Jones joined La Mama Theatre in 1973 as a performer and administrator and acted in a number of productions. She took over from Betty Burstall as artistic director in late 1976 and has remained in that role ever since. In 1985 in an effort to redress gender balance, she found six women directors to workshop plays, half of them by women.

She won a Churchill Fellowship in 1999, enabling her to observe the cultural significance of theatre in the United Kingdom, Ireland, Germany, France, Spain and the USA.

Since the fire that destroyed the La Mama Theatre in Carlton in May 2018, Jones has been involved in fundraising.

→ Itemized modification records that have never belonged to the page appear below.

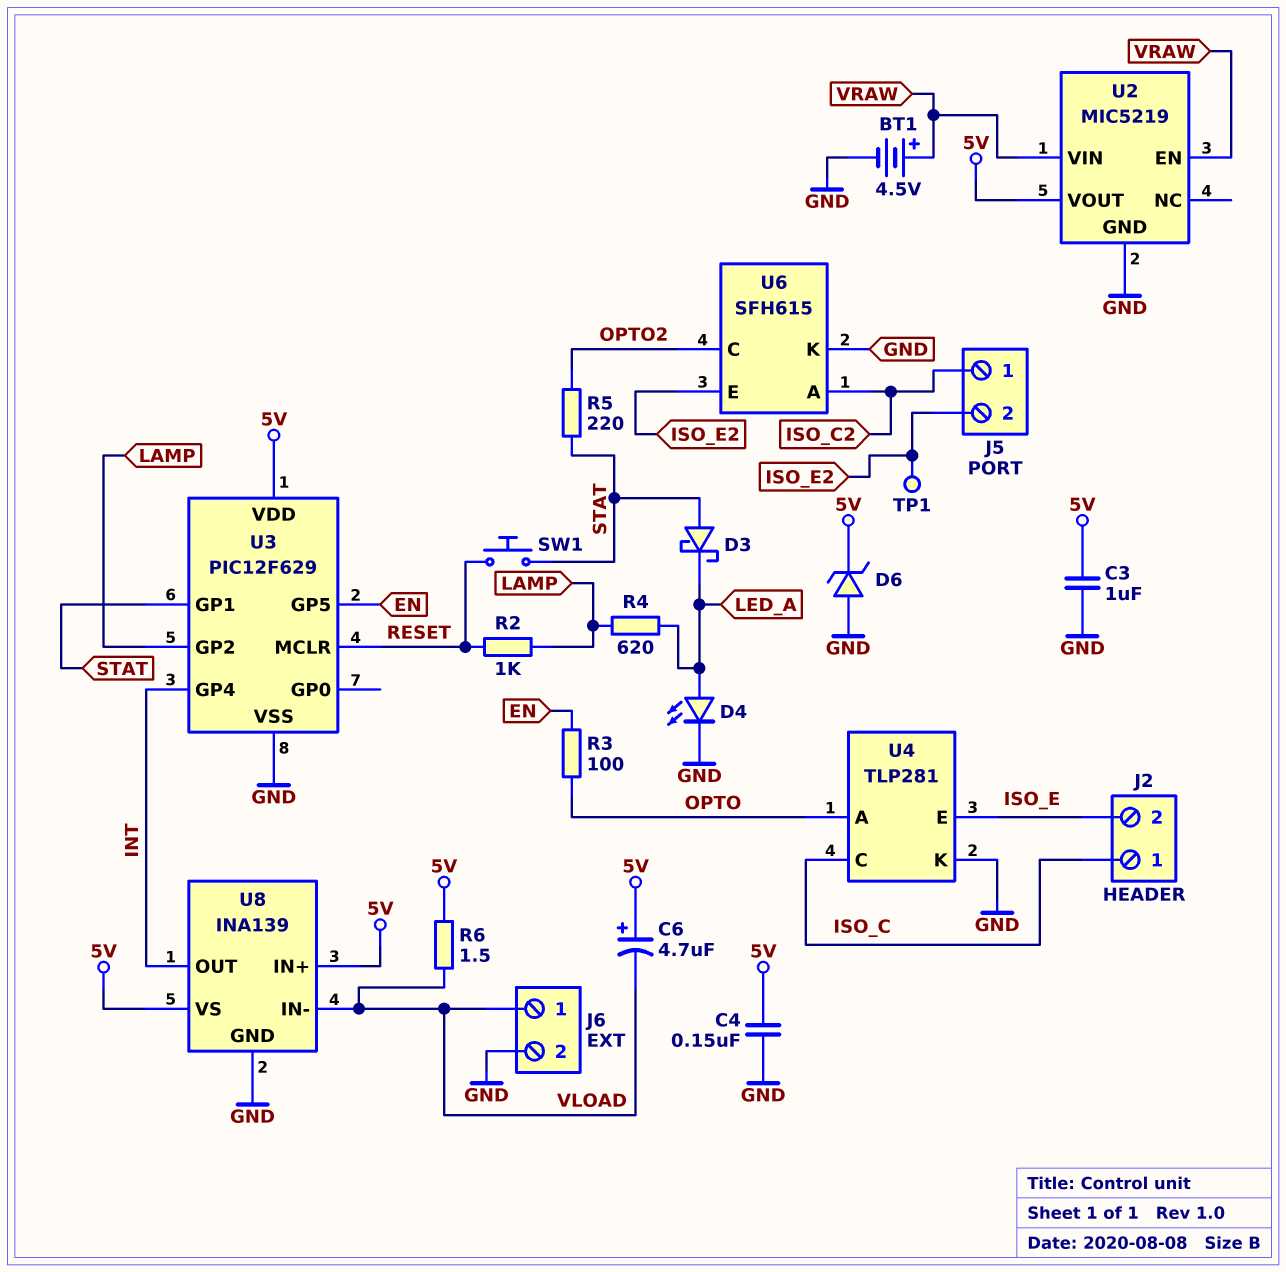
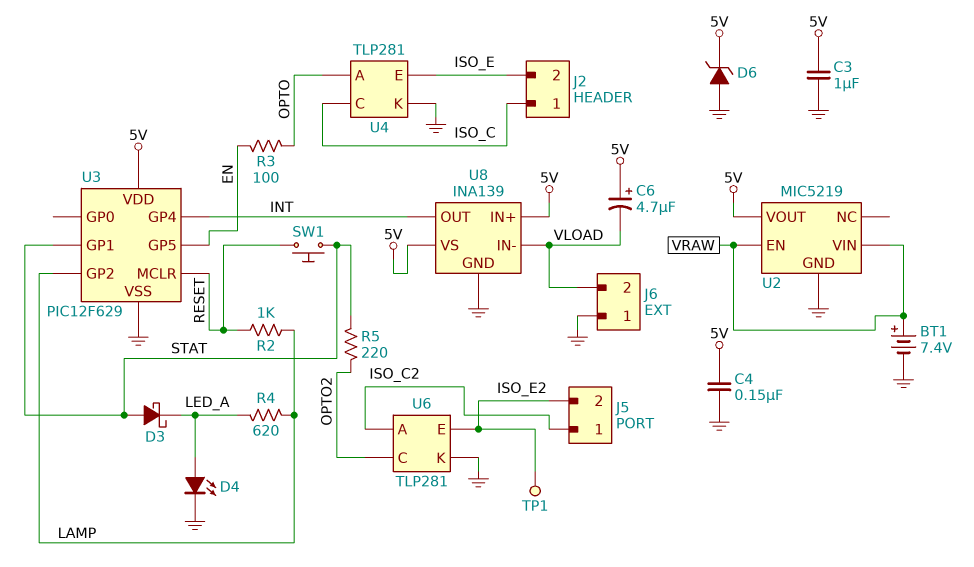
BT1: 4.5V (plus VRAW, minus GND) -> 7.4V (plus VRAW, minus GND)
J6 pin 1: VLOAD -> GND
J6 pin 2: GND -> VLOAD
R6: 1.5 (5V, VLOAD) -> none
U6: SFH615 -> TLP281

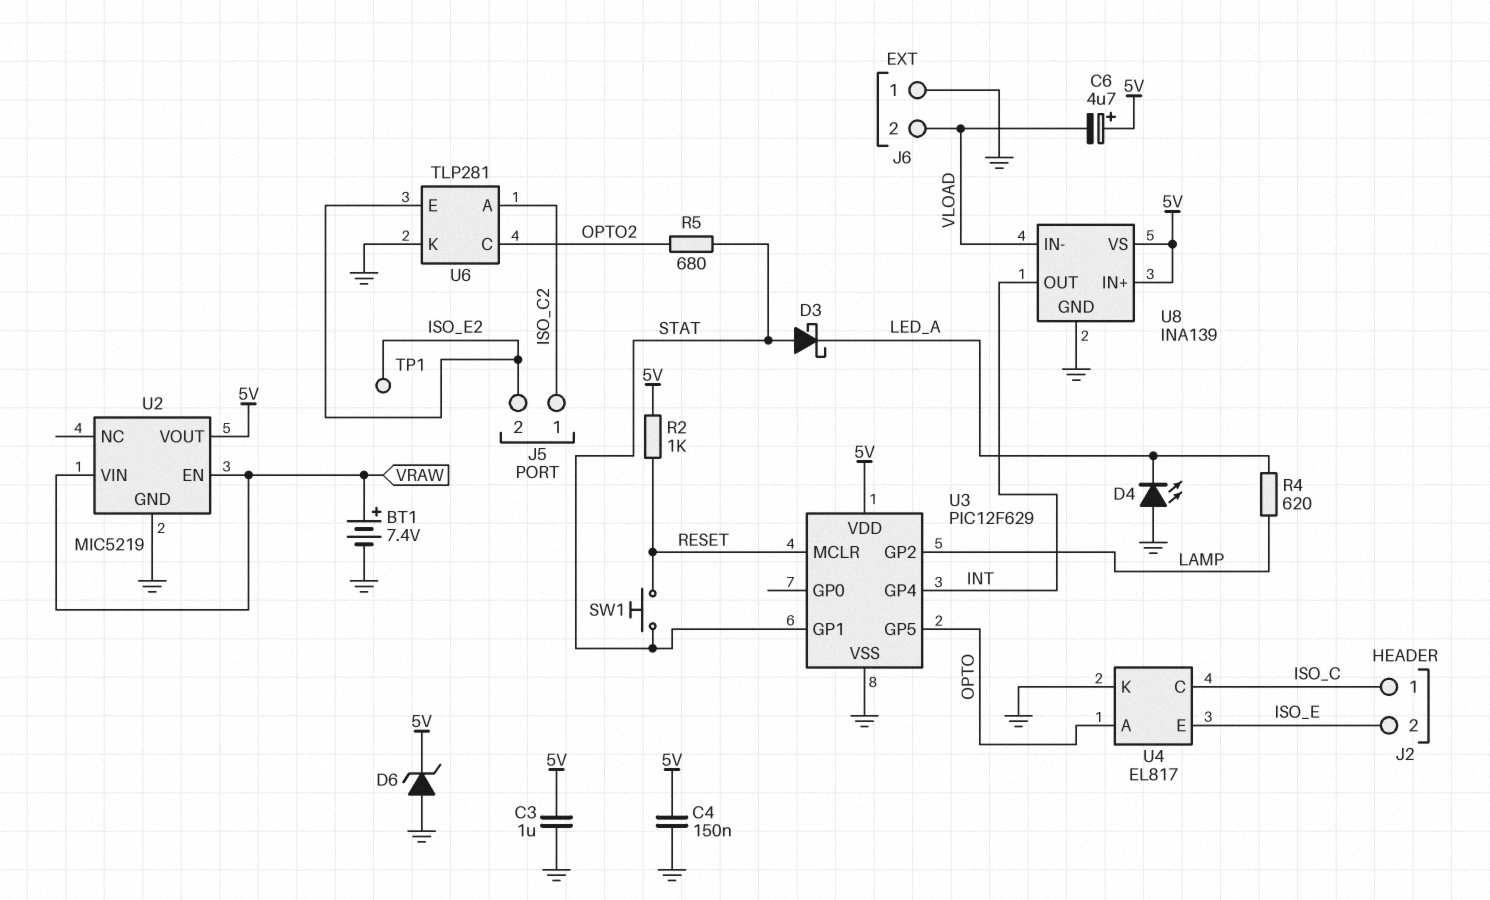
D4: LED (A LED_A, K GND) -> LED (A GND, K LED_A)
R2: 1k (LAMP, RESET) -> 1k (5V, RESET)
R3: 100 (EN, OPTO) -> none
R5: 220 (OPTO2, STAT) -> 680 (OPTO2, STAT)
U3 pin GP5: EN -> OPTO
U4: TLP281 -> EL817

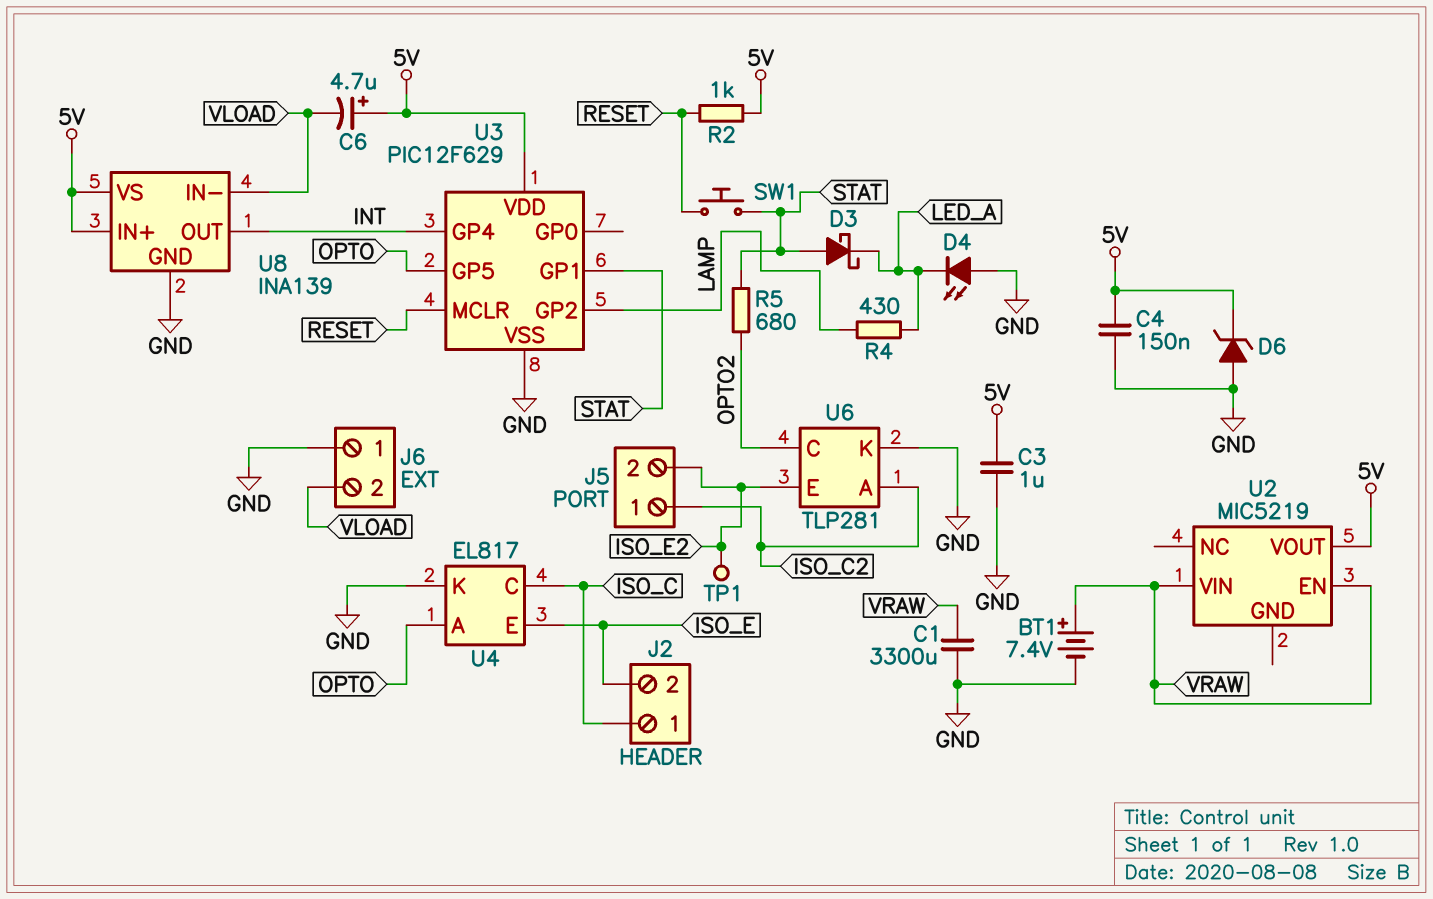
C1: none -> 3300uF (GND, VRAW)
R4: 620 (LAMP, LED_A) -> 430 (LAMP, LED_A)
U2 pin GND: GND -> none

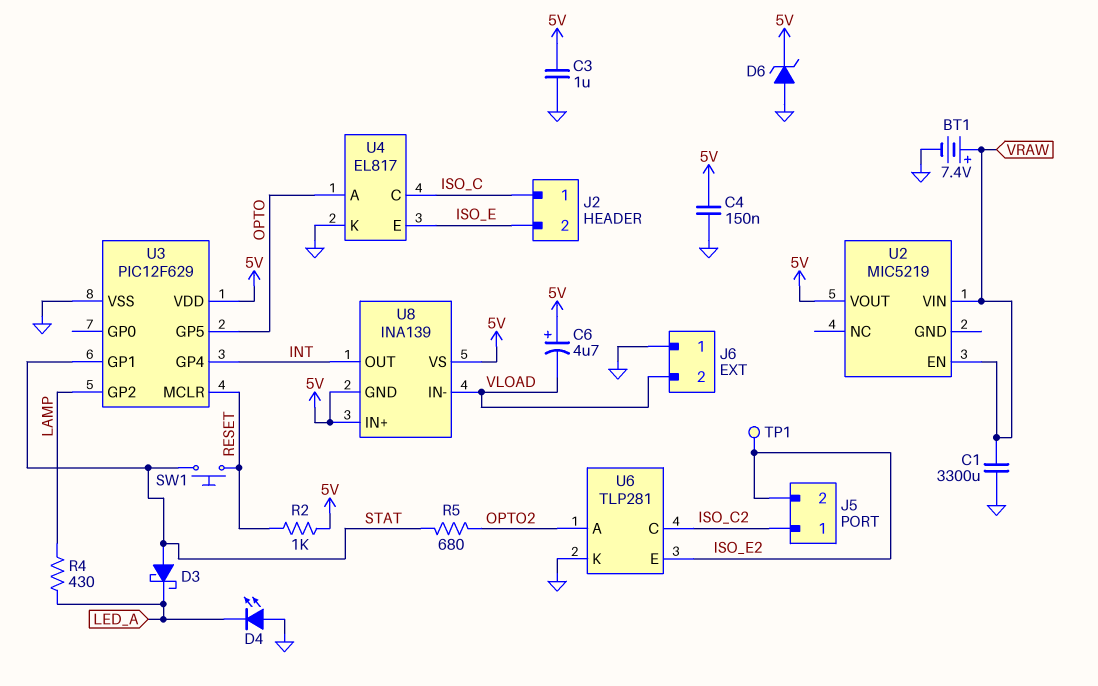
U6 pin A: ISO_C2 -> OPTO2
U6 pin C: OPTO2 -> ISO_C2
U8 pin GND: GND -> 5V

The theatre was rebuilt and re-opened in late 2021.

Awards and recognition 
Jones won the Facilitator's Prize at the 2000 Sidney Myer Performing Arts Awards and was inducted onto the Victorian Honour Roll of Women in 2002.

Jones was made an Officer of the Order of Australia in the 2012 Queen's Birthday Honours for "distinguished service to the performing arts as an artistic director, administrator and performer, to the promotion of Indigenous playwrights and actors, and to the community".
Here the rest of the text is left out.